Parmi les énigmes de la science, cette « déraisonnable efficacité des mathématiques en physique » (selon l’expression de Wigner) suscite des controverses philosophiques. Les mathématiques sont-elles le ressort caché de la nature ? Ou bien s’agit-il d’une création de notre cerveau dans un effort de refléter le monde extérieur ? L’apparence de parfaite adéquation des mathématiques à la physique résulterait-elle d’une évolution en parallèle de type darwinien, alliant dépérissement des branches inutilisées et symbiose fécondatrice entre branches actives, les progrès de chacune des disciplines stimulant la connaissance de telle ou telle branche de l’autre ? Ne peut-on s’émerveiller d’ailleurs de la « déraisonnable efficacité de la physique à susciter de nouvelles mathématiques » ?
Un nouveau venu, l’observateur
Ce débat philosophique rejoint celui qui porte sur les rôles relatifs, dans la science, des objets et de l’homme qui les étudie. Jusqu’à la fin du XIXe siècle, on avait tendance à considérer que la nature possède ses propres lois, en dehors de nous, et que la science consiste à les dénicher. Nos conceptions ont changé depuis. Les assertions scientifiques sont vues non plus comme des propriétés intrinsèques des objets mais comme des images de ces objets dans notre esprit, plus ou moins floues et infidèles. La science progresse grâce à l’affinement de ces images qui accroît nos capacités de prévision et d’action.
Une telle irruption de l’observateur au cœur même des théories physiques a commencé avec le développement de la mécanique statistique, qui vise à expliquer les propriétés macroscopiques des matériaux à partir du comportement, plus simple, de leurs constituants élémentaires. Mais ceux-ci sont si nombreux qu’il est impensable de les caractériser en détail. La description microscopique suppose donc l’emploi de probabilités, qui nous aident à faire des prévisions en dépit de cette incertitude. Une grandeur physique A n’est plus considérée comme prenant une valeur a bien définie mais comme une variable aléatoire pouvant prendre toute une série de valeurs a, chacune avec une certaine probabilité. L’espérance {A} de A est la moyenne de ces valeurs et sa variance Delta A2 = {A2}-{A}2 caractérise notre incertitude sur A. Dans cette perspective, les probabilités sont un outil mathématique qui permet d’élaborer des prévisions raisonnables et de rendre quantitatif notre degré de connaissance.

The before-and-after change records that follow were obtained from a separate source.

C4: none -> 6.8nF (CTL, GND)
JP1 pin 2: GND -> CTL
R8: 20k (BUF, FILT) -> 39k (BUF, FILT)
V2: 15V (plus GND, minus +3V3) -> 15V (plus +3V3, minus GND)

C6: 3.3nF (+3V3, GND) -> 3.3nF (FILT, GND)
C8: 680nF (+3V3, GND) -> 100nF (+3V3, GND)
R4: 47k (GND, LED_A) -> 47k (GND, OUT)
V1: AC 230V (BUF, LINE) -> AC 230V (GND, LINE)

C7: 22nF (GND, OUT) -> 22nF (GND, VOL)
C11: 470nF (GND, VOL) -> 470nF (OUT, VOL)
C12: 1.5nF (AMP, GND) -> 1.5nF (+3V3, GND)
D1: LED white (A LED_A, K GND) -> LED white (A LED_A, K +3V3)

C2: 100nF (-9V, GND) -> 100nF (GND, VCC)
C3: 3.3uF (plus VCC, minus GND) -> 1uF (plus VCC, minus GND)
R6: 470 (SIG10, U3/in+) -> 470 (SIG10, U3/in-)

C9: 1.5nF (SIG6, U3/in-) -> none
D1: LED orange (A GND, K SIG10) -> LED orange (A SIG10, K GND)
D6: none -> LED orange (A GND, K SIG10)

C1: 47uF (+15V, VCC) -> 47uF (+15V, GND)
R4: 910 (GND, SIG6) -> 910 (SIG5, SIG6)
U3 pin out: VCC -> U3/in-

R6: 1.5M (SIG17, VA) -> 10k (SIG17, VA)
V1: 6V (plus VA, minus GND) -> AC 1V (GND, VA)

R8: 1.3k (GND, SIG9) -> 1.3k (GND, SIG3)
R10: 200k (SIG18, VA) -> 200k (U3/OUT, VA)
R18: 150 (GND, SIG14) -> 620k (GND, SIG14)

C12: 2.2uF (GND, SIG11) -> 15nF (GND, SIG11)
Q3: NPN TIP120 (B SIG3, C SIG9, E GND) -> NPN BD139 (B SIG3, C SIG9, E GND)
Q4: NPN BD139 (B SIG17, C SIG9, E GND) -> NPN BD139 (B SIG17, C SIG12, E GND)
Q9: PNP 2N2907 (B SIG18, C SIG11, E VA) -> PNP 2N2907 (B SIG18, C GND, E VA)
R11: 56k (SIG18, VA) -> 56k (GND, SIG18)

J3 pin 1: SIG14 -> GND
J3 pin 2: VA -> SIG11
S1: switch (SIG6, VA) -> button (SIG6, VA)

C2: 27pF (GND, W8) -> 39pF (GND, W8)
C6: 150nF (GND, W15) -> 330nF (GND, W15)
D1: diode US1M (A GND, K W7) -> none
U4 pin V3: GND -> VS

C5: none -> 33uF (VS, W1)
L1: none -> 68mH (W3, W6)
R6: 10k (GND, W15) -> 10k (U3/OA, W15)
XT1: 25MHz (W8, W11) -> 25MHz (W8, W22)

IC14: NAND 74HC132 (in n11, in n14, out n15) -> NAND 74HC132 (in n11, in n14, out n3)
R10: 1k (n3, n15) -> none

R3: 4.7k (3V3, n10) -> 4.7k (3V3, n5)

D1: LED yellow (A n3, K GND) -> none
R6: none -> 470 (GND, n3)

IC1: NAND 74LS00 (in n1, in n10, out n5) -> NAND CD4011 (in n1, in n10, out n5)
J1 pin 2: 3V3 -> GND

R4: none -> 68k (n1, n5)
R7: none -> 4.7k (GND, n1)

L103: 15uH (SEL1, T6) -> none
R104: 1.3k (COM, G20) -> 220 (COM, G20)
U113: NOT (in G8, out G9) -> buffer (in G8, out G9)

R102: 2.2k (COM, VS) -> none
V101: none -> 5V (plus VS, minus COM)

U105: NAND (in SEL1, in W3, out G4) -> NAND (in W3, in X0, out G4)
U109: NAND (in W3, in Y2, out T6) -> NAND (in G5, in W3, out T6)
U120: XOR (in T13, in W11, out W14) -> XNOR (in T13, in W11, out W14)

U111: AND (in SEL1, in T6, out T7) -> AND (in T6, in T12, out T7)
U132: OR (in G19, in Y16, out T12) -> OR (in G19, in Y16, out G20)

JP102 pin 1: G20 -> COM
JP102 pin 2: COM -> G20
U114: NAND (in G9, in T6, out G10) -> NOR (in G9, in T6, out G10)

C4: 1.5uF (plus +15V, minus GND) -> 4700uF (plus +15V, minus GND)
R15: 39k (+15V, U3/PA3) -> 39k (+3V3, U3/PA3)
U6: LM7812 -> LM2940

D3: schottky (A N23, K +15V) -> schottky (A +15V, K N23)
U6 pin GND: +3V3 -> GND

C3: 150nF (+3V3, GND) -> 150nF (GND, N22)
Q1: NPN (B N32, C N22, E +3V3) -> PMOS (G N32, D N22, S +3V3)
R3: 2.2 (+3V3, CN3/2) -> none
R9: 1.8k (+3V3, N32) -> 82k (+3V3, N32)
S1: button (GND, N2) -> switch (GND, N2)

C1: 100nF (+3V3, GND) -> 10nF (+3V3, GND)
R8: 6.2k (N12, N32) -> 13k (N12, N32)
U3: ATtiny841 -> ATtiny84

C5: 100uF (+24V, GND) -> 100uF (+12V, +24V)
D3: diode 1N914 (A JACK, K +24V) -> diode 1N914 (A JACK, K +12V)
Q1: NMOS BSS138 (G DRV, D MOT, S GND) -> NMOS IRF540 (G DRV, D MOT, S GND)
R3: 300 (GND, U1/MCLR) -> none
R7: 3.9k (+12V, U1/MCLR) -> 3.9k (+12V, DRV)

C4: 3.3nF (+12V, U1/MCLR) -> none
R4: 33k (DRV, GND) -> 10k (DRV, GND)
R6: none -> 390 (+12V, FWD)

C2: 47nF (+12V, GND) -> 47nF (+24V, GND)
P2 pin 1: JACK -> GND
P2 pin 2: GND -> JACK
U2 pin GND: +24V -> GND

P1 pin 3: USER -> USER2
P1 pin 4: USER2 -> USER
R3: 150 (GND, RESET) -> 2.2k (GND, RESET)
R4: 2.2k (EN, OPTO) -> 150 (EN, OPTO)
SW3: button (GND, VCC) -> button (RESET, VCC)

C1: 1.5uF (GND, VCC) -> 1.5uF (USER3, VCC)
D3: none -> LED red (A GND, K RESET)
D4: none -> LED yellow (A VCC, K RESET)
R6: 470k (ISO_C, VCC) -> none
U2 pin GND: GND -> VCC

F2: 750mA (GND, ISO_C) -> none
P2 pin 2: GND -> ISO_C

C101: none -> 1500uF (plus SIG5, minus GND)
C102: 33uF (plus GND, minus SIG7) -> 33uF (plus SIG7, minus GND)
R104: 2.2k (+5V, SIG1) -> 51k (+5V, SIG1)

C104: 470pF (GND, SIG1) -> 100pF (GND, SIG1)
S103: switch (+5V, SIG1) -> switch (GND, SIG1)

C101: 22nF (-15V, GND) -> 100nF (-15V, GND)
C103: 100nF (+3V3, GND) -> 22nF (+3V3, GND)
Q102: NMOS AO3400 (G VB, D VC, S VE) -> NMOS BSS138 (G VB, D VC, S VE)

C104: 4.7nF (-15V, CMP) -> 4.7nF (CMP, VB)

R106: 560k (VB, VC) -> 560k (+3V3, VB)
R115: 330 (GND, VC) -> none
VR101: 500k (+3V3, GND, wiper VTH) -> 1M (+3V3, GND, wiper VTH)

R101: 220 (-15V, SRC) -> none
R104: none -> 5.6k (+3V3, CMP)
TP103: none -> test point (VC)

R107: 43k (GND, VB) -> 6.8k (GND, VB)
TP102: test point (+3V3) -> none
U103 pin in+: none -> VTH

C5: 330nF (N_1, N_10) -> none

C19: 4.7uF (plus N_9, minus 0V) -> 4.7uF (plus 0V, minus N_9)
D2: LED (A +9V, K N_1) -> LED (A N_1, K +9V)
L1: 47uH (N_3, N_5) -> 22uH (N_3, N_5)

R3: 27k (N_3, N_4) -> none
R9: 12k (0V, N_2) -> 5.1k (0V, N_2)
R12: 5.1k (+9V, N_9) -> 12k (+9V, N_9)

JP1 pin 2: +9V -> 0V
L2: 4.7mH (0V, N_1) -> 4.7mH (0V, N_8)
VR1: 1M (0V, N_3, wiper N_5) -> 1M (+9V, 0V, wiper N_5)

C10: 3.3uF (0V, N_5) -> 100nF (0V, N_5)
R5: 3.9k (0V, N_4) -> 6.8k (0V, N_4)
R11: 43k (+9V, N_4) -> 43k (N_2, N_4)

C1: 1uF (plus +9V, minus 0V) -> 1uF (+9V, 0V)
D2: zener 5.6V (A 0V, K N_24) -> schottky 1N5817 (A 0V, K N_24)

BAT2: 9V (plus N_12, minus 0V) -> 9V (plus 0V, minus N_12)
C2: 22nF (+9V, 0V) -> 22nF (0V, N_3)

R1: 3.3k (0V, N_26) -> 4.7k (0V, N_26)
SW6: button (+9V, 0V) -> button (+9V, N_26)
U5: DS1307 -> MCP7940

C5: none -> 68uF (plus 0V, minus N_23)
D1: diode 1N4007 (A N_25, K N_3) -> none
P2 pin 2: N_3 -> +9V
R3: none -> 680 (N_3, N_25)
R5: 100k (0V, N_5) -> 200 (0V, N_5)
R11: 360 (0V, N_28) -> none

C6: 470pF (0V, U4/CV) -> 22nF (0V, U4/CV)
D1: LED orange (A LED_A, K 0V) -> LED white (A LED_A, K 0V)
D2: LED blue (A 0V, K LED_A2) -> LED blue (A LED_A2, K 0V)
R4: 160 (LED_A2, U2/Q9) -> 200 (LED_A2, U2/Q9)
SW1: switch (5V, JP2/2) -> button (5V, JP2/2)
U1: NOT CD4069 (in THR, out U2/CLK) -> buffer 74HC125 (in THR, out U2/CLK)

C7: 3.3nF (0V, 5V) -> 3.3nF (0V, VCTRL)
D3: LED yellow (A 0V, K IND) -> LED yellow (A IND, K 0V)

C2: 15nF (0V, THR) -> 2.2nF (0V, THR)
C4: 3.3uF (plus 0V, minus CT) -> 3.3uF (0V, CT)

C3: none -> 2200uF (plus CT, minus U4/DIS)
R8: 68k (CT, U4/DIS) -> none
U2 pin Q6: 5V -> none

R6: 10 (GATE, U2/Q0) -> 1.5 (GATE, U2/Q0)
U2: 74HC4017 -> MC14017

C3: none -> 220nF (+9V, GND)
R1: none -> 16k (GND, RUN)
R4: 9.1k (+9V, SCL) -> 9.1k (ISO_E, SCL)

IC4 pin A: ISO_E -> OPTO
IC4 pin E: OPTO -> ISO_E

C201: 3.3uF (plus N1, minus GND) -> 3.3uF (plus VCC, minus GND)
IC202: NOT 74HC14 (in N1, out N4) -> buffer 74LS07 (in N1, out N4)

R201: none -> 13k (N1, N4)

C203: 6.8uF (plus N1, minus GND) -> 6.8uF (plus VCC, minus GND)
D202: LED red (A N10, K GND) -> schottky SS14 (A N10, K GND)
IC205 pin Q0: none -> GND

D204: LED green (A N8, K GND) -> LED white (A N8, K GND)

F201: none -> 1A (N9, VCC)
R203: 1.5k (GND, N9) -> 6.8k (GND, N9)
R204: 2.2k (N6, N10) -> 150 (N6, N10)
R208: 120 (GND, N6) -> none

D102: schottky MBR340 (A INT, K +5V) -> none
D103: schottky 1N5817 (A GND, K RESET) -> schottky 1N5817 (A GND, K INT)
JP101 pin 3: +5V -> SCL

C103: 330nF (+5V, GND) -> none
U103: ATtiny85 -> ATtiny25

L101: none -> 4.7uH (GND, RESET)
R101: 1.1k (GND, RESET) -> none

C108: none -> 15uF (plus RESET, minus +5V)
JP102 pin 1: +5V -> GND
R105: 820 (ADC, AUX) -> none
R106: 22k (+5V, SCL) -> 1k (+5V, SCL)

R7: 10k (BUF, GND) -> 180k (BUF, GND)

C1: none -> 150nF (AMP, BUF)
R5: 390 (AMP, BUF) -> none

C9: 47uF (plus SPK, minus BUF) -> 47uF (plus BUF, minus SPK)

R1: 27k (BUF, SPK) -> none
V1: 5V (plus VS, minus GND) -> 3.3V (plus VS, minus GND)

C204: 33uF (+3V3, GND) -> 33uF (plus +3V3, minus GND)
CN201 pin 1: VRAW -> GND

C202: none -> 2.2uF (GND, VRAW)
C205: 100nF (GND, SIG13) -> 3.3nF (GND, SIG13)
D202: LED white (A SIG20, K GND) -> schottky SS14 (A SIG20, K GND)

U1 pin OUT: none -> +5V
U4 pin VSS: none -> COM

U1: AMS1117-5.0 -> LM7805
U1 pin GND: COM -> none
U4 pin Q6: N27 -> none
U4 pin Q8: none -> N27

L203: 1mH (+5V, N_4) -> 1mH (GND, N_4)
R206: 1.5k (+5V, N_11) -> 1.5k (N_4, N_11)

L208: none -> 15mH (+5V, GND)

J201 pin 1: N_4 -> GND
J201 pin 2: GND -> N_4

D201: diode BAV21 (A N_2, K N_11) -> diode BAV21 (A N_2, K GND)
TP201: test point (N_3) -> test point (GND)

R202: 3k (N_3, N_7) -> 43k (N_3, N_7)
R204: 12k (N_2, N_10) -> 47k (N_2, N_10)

L’observateur intervient aussi dans les deux grandes théories nées il y a un siècle, la relativité et la physique quantique. La relativité restreinte repose sur l’idée que deux observateurs en translation uniforme l’un par rapport à l’autre doivent décrire les phénomènes physiques, qu’ils soient électromagnétiques, mécaniques ou autres, à l’aide des mêmes lois. En relativité générale, cette équivalence s’étend à des observateurs utilisant des repères d’espace-temps quelconques, qui peuvent faire intervenir des courbures ou des accélérations ; cela a permis d’interpréter la gravitation en tant que propriété géométrique de l’espace-temps.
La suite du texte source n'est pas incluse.